The strange story of the visionary director trapped in Goebbels's fist
The Director delivers such shocks with similar ruthlessness but far more subtlety. Kehlmann proves his mastery of the historical form in reconceiving the life of GW Pabst, the Austrian director who was the contemporary and compatriot of Fritz Lang – whose visionary Metropolis (1927) remains as visionary as the day it was made. Pabst's name has mostly passed into obscurity; it's the names of the women whose early careers he furthered, among them Louise Brooks, Leni Riefenstahl and Greta Garbo, whose reputations have endured.
The real Pabst made films – not as successfully as he would wish – in France before the Second World War. Kehlmann takes effective liberties with his story by getting him to Hollywood, that place garlanded with alien palms. But it's true that Pabst returned to Austria (renamed Ostmark) during the war. Here, extraordinarily, he and his wife Trude cross the border back into the Fatherland just as his compatriots are escaping. Yes, his mother is ill and needs to be cared for; but yes, a charming Nazi agent persuades him that back in the Reich he will have all the money he needs to make the films he wants, all the staff, all the freedom. Yet the knowledge of how that meeting with Hitler's propaganda minister Joseph Goebbels is going to go – for, although he is never named, it is he in the scene described above – underscores, rather than undermines, the dread.

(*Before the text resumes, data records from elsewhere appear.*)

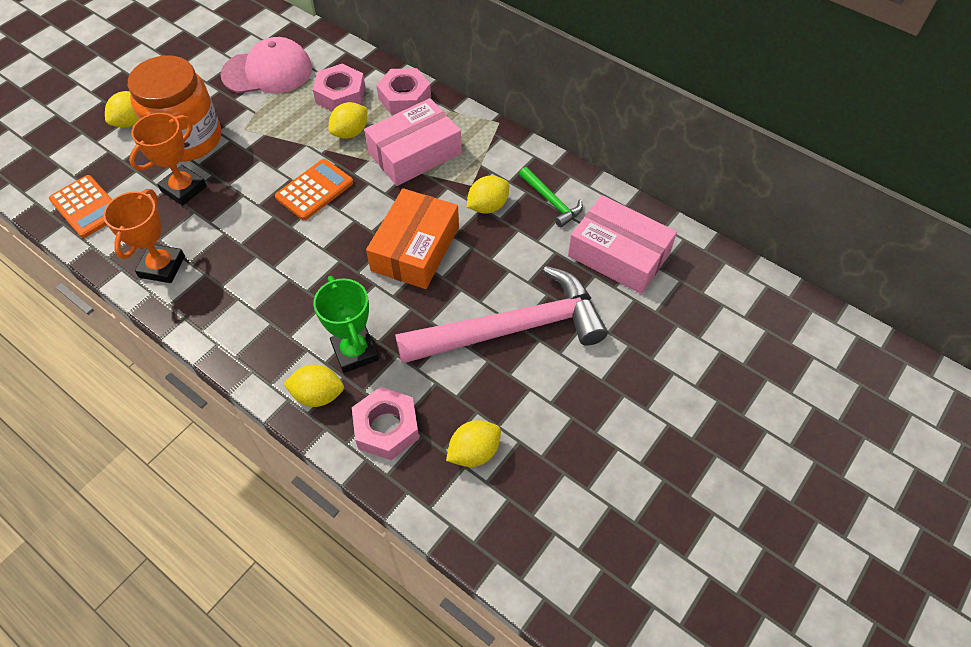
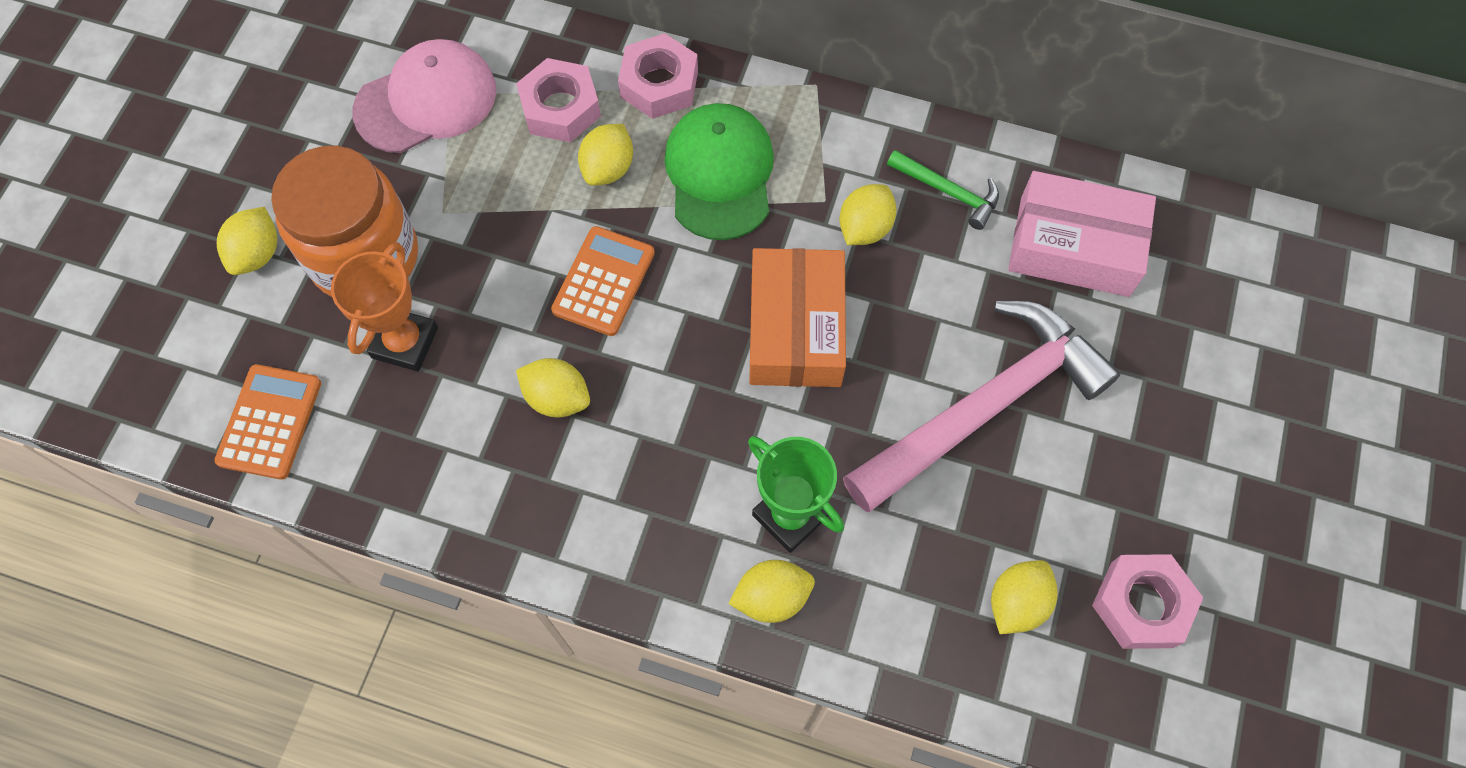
camera: 20 degrees left, 10 degrees up
(86, 207) = (270, 422): orange calculator -> orange calculator turned 105 degrees counterclockwise
(162, 267) = (443, 480): orange trophy -> none
(252, 243) = (557, 398): none -> yellow lemon
(386, 427) = (887, 610): pink nut -> pink nut (1141, 604)
(415, 153) = (720, 174): pink box -> green cap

Kehlmann's last novel, Tyll, was shortlisted for the International Booker Prize in 2020. It was centred on another entertainer caught up in a destructive conflict: the Thirty Years' War of the 17th century. Tyll himself is based on a character from German folklore, a jester, a trickster. Both novels use shifting viewpoints to observe global events, and human responses to those events, with a wickedly observant eye, though where Tyll is a spark, Pabst is, in Kehlmann's depiction, eternally gloomy. Yet his inertia, which takes on a haunting, deeply surreal air, is frightening: we feel ourselves drawn into his paralysis and the paralysis of everyone around him, including his son, Jakob, who's inducted inexorably into the Hitler Youth.
Over and again, Kehlmann's central characters observe themselves performing actions as if from a great distance – or indeed, as if in a film. Jakob, as a teenager, learns to be a bully, learns that violence in his new world brings dominion and success. 'When you can't do something, and at the same time have no choice but to do it, there's only one solution: have someone else do it. Someone who looks like you and who uses your body, but who has no difficulty shooting two bullets into the head of a small screaming deer.'
Perhaps it is a deer, or perhaps it is not. As in Tyll, Kehlmann draws in elements of German mythtelling to deepen his tale. When Pabst and his family arrive at the family home near Salzburg, they are met at the station by the caretaker, Jerzabek, who rants about the Jews – 'The Führer was now driving out the vermin' – to his passengers in the carriage. If those passengers take issue with these sentiments or even reply, the author does not note it. But gradually Jerzabek develops into an ogre, his two monstrously tall and cruel daughters like trolls in a dreadful fable. Is Jerzabek real, or a figure of Pabst's imagination?
The truth is somewhere in the middle: his sinister weirdness demonstrates how much the power of our own storytelling, for good or ill, compels us. Make peace with a monster, Kehlmann suggests, and the monster will appear in another form, right in your own house, opening a trap door to a cellar – and by then it's too late.